Abstract

Static electronic polarizability $$\alpha$$ and second hyperpolarizability $$\gamma$$ of semiconducting and conducting carbon nanotubes with radius up to 7.5 A are evaluated using the coupled-perturbed Hartree–Fock/Kohn–Sham scheme, as implemented in the periodic CRYSTAL14 code, and a split-valence basis set. Two density functionals, namely LDA (pure local) and B3LYP (hybrid), and the Hartree–Fock Hamiltonian are compared. A few PBE (gradient corrected) density functional data are also produced for comparison with previous calculations. Convergence of both longitudinal (L) and transverse (T) components is documented. It is shown how the second hyperpolarizability depends critically on the computational conditions, the more so the larger the radius of the nanotube (and thus the smaller the energy gap). The longitudinal component is sensibly affected by the truncation of the exact exchange series (HF and B3LYP), which must include electron–electron interactions at a distance up to 100 A in order to have $$\gamma _L$$ converged to better than 1 %. The transverse $$\gamma _T$$ component of conducting tubes critically depends on the number of k points in reciprocal space: at least 900 k points are required to converge better than 1 % at the LDA level.
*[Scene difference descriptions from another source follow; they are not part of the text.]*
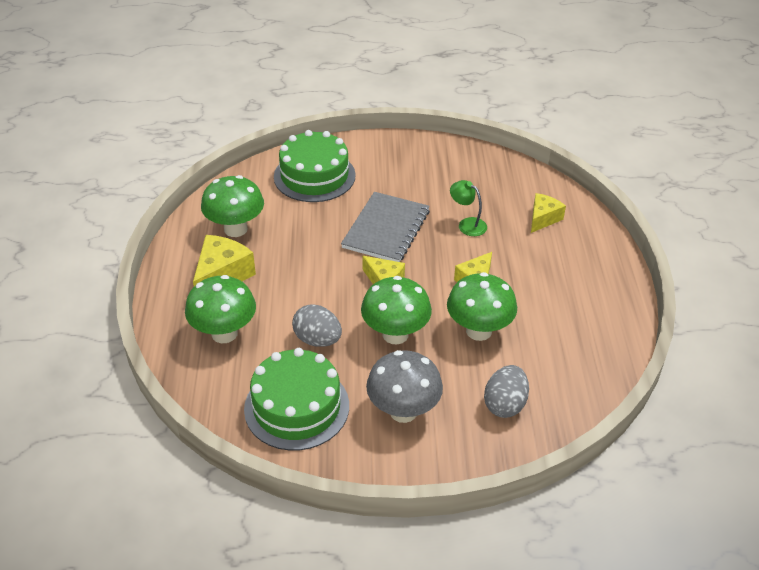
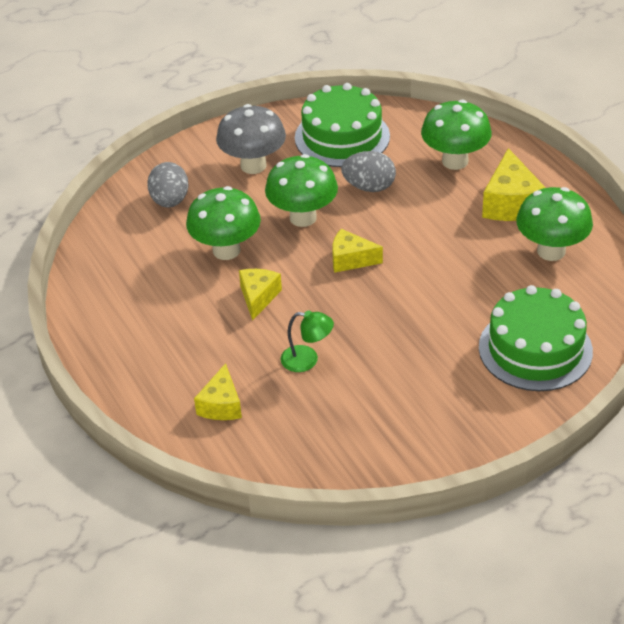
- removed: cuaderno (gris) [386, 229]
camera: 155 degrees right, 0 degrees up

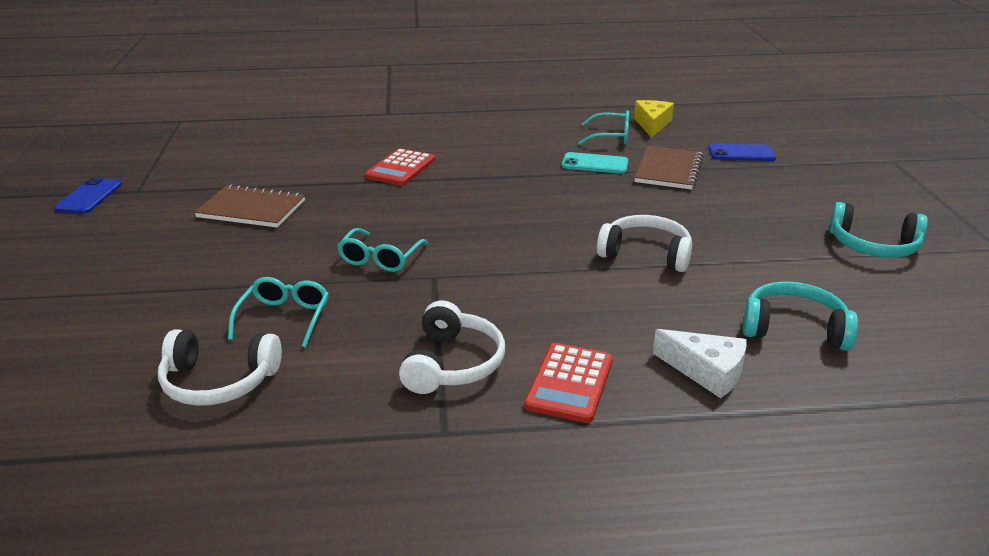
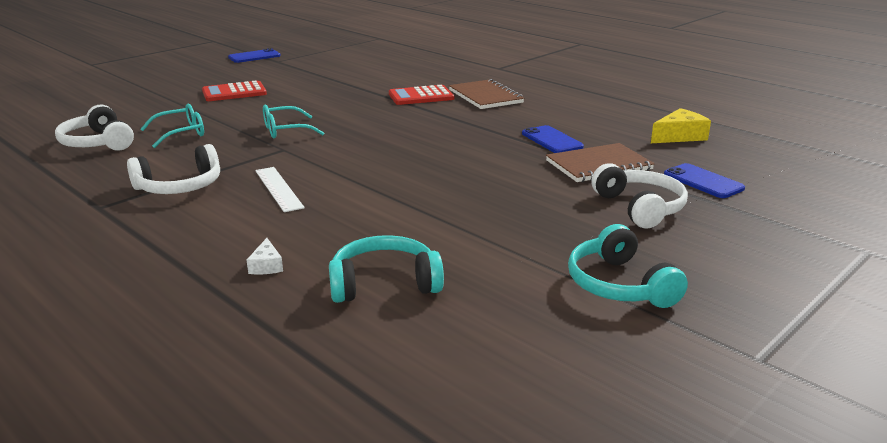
- removed: gafas (turquesa) [611, 137]
- added: regla (blanco) [278, 189]
- moved: cuaderno (marrón) [251, 209] to [485, 96]
- moved: calculadora (rojo) [569, 383] to [234, 92]
- moved: auriculares (blanco) [646, 254] to [639, 208]
- recoloured: móvil (turquesa) [595, 164] to móvil (azul) [551, 140]
- turned: auriculares (turquesa) [794, 329] = [384, 284] 75 degrees counterclockwise
- resized: queso (blanco) [706, 372] = [266, 265] x0.56
camera: 50 degrees right, 5 degrees down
Coupled-perturbed results are compared to uncoupled values obtained from a sum-over-states (SOS) approach. The difference between the two is particularly important along the transverse direction and when pure DFT functionals are used: the coupled-perturbed correction can shrink the SOS value by several hundreds times. The ratio LDA/HF is roughly constant around 2 for $$\alpha _L$$ ; it ranges between 25 and 60 for $$\gamma _L$$ . As regards the convergence with the nanotube radius, the $$R^2$$ law is confirmed for $$\alpha _L$$ and $$\alpha _T$$ (normalized for the cell parameter) at all levels of theory. For the second hyperpolarizabilities $$\gamma _L$$ and $$\gamma _T$$ , a clear $$R^5$$ dependence is observed.